Casos concretos donde he visto el mayor impacto: una fábrica que gestionaba producción con Excel y papel, un equipo de administración que procesaba facturas a mano durante horas al día, directivos que necesitaban un PowerPoint semanal que alguien tardaba medio día en preparar. Todo eso hoy funciona con Power Apps, Power Automate y Power BI. Sin servidores que mantener, sin desarrolladores que rotar.

¿El coste? Según mi experiencia, entre 3 y 10 veces menos que el equivalente en desarrollo custom. Y el tiempo de entrega pasa de meses a semanas.

Donde Power Platform no llega

Hay límites claros. Miles de transacciones concurrentes, lógica de negocio muy compleja con integraciones en tiempo real, interfaces de usuario que necesitan ser pixel-perfect, o un producto que vas a vender a terceros. Para eso necesitas código. Power Platform es una plataforma de procesos internos, no un framework para construir producto.
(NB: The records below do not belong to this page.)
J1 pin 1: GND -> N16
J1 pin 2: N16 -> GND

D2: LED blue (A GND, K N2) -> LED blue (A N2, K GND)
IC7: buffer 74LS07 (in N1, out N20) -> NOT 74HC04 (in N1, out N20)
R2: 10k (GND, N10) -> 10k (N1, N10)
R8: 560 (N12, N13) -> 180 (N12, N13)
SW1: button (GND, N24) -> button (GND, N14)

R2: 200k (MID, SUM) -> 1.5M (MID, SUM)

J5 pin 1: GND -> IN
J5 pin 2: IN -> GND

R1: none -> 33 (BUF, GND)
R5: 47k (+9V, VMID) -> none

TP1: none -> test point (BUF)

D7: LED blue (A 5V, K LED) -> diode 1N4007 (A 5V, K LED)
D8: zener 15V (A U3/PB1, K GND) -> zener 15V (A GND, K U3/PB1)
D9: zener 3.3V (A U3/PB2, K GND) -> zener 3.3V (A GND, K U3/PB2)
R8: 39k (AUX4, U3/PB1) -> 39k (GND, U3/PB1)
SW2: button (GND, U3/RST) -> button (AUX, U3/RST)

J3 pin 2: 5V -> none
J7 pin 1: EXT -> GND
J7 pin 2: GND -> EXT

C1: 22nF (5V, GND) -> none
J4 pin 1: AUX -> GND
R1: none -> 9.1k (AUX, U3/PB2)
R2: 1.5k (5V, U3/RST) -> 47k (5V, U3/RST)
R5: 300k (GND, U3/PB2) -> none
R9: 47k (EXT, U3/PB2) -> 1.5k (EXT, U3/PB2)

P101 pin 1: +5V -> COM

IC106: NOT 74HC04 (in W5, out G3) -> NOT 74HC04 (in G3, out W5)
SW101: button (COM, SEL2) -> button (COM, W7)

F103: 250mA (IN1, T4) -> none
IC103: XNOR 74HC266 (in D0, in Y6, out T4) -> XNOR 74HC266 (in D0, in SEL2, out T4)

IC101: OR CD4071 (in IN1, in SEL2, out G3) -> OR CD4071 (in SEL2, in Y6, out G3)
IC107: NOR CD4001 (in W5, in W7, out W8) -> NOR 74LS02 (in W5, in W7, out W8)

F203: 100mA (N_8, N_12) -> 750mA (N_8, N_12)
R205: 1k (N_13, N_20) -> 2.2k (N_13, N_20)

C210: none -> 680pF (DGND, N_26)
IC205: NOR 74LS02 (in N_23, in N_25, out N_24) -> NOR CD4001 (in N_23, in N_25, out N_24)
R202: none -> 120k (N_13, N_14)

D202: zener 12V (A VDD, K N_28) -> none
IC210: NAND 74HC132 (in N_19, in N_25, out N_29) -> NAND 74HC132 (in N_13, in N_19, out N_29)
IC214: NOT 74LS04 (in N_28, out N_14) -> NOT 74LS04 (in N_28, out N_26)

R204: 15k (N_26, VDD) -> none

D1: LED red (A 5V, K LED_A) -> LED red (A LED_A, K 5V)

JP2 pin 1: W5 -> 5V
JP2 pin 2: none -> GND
También necesitas desarrollo custom cuando quieres control total sobre la arquitectura, el rendimiento y el ciclo de despliegue. Si tu equipo de ingeniería ya tiene un stack maduro y experiencia, forzar Power Platform sería un paso atrás.

Lo que mejor funciona: no elegir uno solo

En los proyectos que mejor resultado han dado, se usan ambos. Power Platform resuelve el grueso de los procesos internos — ese 70-80% que no justifica meses de desarrollo — y el código custom se reserva para los sistemas core donde necesitas escalabilidad real.

Además, Power Platform conecta con APIs custom mediante conectores personalizados. No es una decisión binaria. Puedes validar una idea en Power Apps en 2 semanas, y si crece hasta un punto donde necesita más potencia, migras solo esa parte a código. He hecho ese camino con clientes varias veces y funciona.

La pregunta real

¿Menos de 500 usuarios, ecosistema Microsoft, requisitos que evolucionan, y lo necesitas ya? Power Platform. ¿Producto SaaS para 10.000 usuarios concurrentes con lógica algorítmica? Desarrollo a medida.

La mayoría de empresas medianas caen en el primer grupo. Y la mayoría llevan meses esperando a que IT les desarrolle algo que podrían tener funcionando en un mes. Esa espera tiene un coste que nadie calcula — pero que la empresa paga todos los días.